Les tactiques utilisées ont été l’ouverture des péages pour les rendre gratuits, le blocage de ronds points et de routes pour appeler à la mobilisation. En parallèle les lycéens ont bloqué plus d’une centaine de lycées, on se souvient particulièrement des 148 lycéens menottés et mis à genoux par la police pendant des heures à Mantes-la-Jolie, et de nombreuses grèves ont éclaté un peu partout. Deux tiers des radars ont été détruits ou mis hors service. Le plus fort du mouvement était bien sûr les manifestations au centre ville, principalement à Paris mais aussi Nantes et Toulouse où le niveau de combativité des Gilets Jaunes était élevé. Face à la répression brutale et à l’intimidation policière, les masses ont répondu par la lutte. Il y a eu des milliers de blessés, l’usage du LBD et de la nasse a été dénoncé par de nombreuses instances associaives mais aussi inter-étatiques. Des 227 procédures de plaintes contre la police, aucune n’a donné de suite par l’IGPN, en revanche plus de 20,000 personnes ont été condamnées pour outrage, des milliers ont une peine judiciaire dont de la prison ferme, tandis que 9000 policiers sont récompensés par une médaille. C’est l’illustration la plus parfaite de la manière dont la bourgeoisie instaure sa dictature, en dernier lieu c’est par la violence, c’est donc par la violence qu’il faudra y mettre un terme, c’est sûrement la leçon la mieux apprise par les masses suite aux GJ.

Si les manifestations de Gilets Jaunes en ce début d’année n’attire pas les foules il y a une raison évidente. Les masses ne veulent pas foncer dans un mur, aller dans les centre villes se faire gazer et mutiler, malgré la démonstration d’héroïsme des masses ça ne donne aucun résultat. Le mouvement a atteint ses limites: il n’a pas le pouvoir d’obtenir ses revendications car le pouvoir appartient à la bourgeoisie, et celle ci ne partage pas ce pouvoir. Ce qu’il manque aux masses c’est une stratégie, et une organisation capable de mettre en oeuvre cette stratégie pour la prise du pouvoir et pour l’application réelle de la démocratie et des aspirations profondes des masses. Dans l’histoire moderne, une telle organisation prend la forme d’un Parti Communiste, pas un de ceux qui pleurent pour participer au parlement, et qui se réfugient derrière un cordon policier en touchant leur subvention de l’Etat, mais un de ceux qui combattent pour mettre fin à l’exploitation et aux souffrances infligées par les capitalistes aux masses.

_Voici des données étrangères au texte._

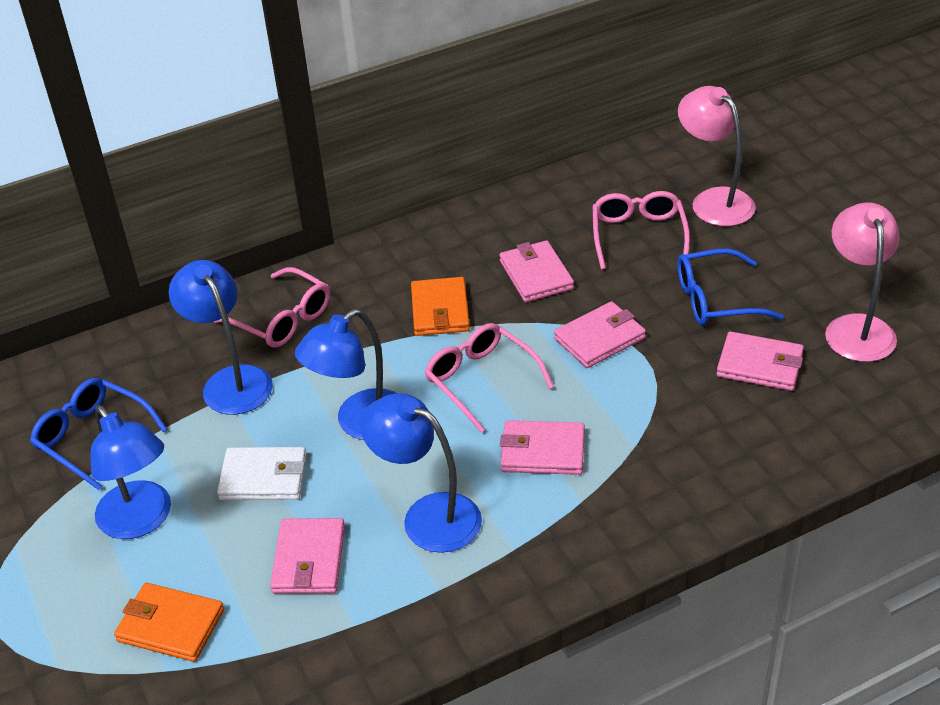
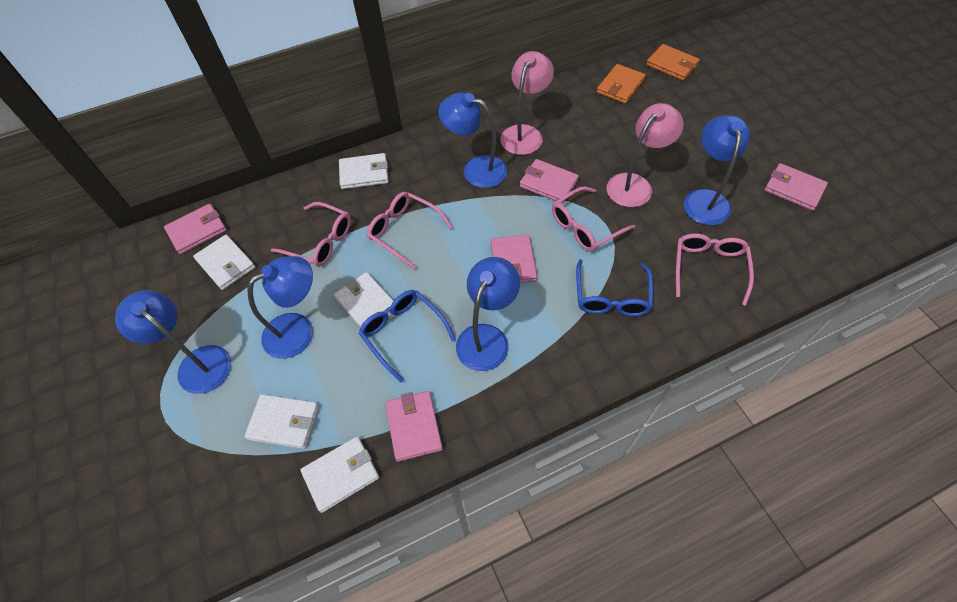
blue lamp: 4 -> 5
pink glasses: 3 -> 4
white wallet: 1 -> 5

Un Parti Communiste qui, comme les Gilets Jaunes, se montre anti-opportuniste et combattif, et préfère l’action aux discours sans suite sur des plateaux télé. Un tel parti, opposé à tous les autres partis et à l’Etat, doit être reconstitué dans l’Etat français.

Ce que les Gilets Jaunes veulent, c’est s’organiser pour combattre avec des principes révolutionnaires, guidés par les intérêts du prolétariat, et obtenir petit à petit gain de cause pour chaque revendication jusqu’à démasquer totalement la barbarie de la bourgeoisie et rendre impossible son gouvernement, à faire émerger un Nouveau Pouvoir.